In nessuno dei movimenti sociali e di opinione degli ultimi decenni ascrivibili a idealità di sinistra, il lavoro è stato l’elemento centrale: dall’ambientalismo al femminismo, dai no-global ai movimenti giovanili, dalle mobilitazioni per i diritti civili a quelle per i beni comuni. Il lavoro naturalmente conta tuttora moltissimo, conta tanto più in una stagione di drammatica crisi economica come l’attuale per l’Europa; ma oggi per dare senso e futuro alla parola progresso, specialmente per avere qualcosa da dire su questo che interessi i più giovani, non si può e non si deve mettere al centro solo il lavoro. In molti casi – sicuramente in
Germania e nel nord Europa, meno in Francia — i socialisti europei si sono lasciati trasformare da questi nuovi paradigmi. Gli ex-Pci no.
Infine, la sinistra post-comunista e pre-renziana ha lasciato marcire al proprio interno la questione morale. Il Pci e i partiti suoi eredi hanno sviluppato, a partire almeno dai primi anni Ottanta, un’attitudine crescente a coltivare rapporti opachi con gli interessi economici: quanto più si separavano dalla propria “diversità” politico-ideologica, e dai vincoli anche finanziari con il comunismo sovietico, e tanto più sono andati strutturando un rapporto pragmatico e spregiudicato con l’economia.
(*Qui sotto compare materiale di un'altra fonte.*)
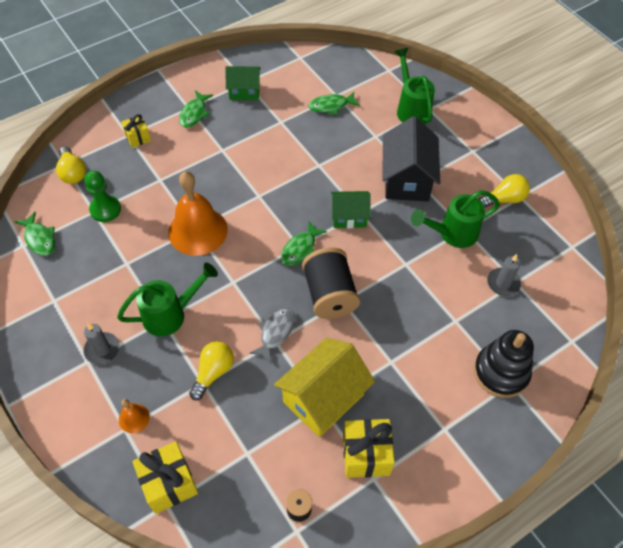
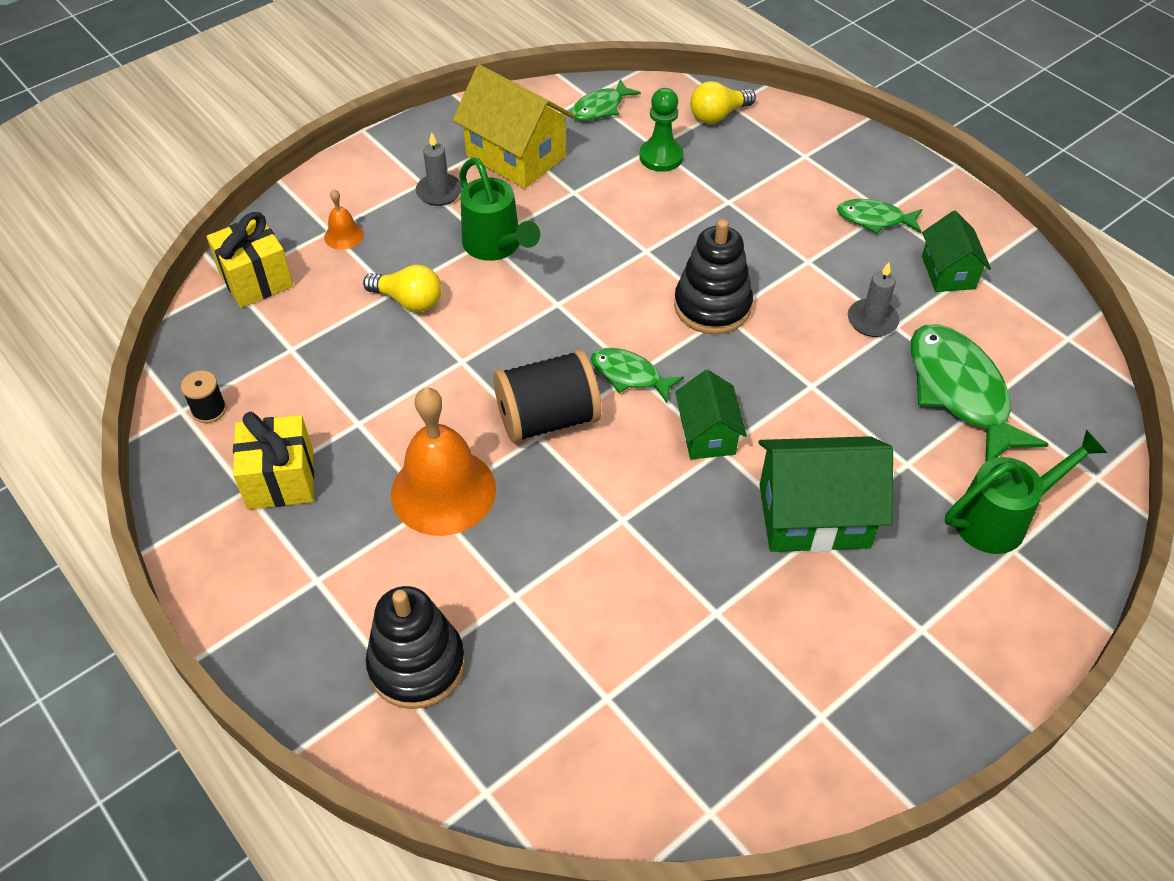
camera: 85 degrees right, 5 degrees down
(138, 137) = (803, 166): yellow gift -> none
(198, 231) = (642, 254): orange bell -> orange bell (443, 491)
(250, 201) = (712, 306): none -> black stacking toy
(276, 332) = (475, 360): grey fish -> none
(323, 398) = (370, 424): yellow house -> yellow house (516, 156)
(331, 106) = (960, 392): green fish -> green fish, size x1.84
(406, 179) = (814, 516): black house -> green house
(452, 233) = (702, 592): green watering can -> none
(503, 283) = (602, 675): grey candle -> grey candle (872, 320)
(504, 199) = (806, 684): yellow light bulb -> none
Un rapporto nel quale hanno assunto uno spazio e un peso sempre più rilevanti legami di scambio politico-elettorale con poteri economici consolidati, dall’edilizia alla grande industria di Stato o sovvenzionata (energia, acciaio, cemento) al sistema bancario, e nel sud con i poteri legati alla criminalità organizzata.
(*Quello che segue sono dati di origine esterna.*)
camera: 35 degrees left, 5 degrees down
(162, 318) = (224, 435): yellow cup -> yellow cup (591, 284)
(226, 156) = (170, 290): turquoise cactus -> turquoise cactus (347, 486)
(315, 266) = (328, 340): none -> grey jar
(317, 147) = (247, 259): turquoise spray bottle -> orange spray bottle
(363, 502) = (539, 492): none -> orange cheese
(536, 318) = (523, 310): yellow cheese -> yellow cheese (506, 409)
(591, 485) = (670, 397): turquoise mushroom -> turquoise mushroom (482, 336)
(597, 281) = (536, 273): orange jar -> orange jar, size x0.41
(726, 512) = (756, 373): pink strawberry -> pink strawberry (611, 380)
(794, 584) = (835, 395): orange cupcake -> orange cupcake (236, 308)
La sinistra erede del Pci è stata anch’essa coinvolta in pieno nella questione morale: da Penati al Mose, dalla sanità pugliese alle “rimborsopoli” esplose in quasi tutte le regioni — nella realtà.
Allora non è Renzi che ha spianato la sinistra italiana: lui si è limitato a seppellire le macerie. Renzi è molto di più che l’antagonista, alla fine vittorioso, di Bersani, D’Alema e compagnia: è figlio loro, semmai va notato che la discendenza non è del tutto “illegittima”. Al di là e al di sotto di un’efficacissima retorica da innovatore, nei comportamenti ripete alcuni schemi mentali e politici tipici della sinistra ex-comunista: non sopporta i corpi intermedi, soprattutto quelli non “collaterali” al suo potere; parla e straparla di partito liquido all’americana ma poi pretende disciplina e obbedienza dai parlamentari Pd; strilla contro i poteri forti ma poi dall’Eni a Finmeccanica, dal programma di “rilancio” dell’energia fossile alla proroga delle concessioni autostradali fa di tutto per corteggiarli e blandirli.
Finisco come ho cominciato, con una domanda. Date queste premesse, è realistica e soprattutto è imminente la rinascita in Italia di una sinistra forte e vera?
Qui non ho una mia risposta ma solo una convinzione: chiunque voglia impegnarsi per questo scopo deve sapere che l’impresa, per non essere pura follia, presuppone sì il superamento di Renzi ma altrettanto la definitiva sepoltura di molte delle idee e dei comportamenti che prima di Renzi abitavano la sinistra italiana e che continuano, mi pare, ad abitare buona parte degli anti-renziani del Pd.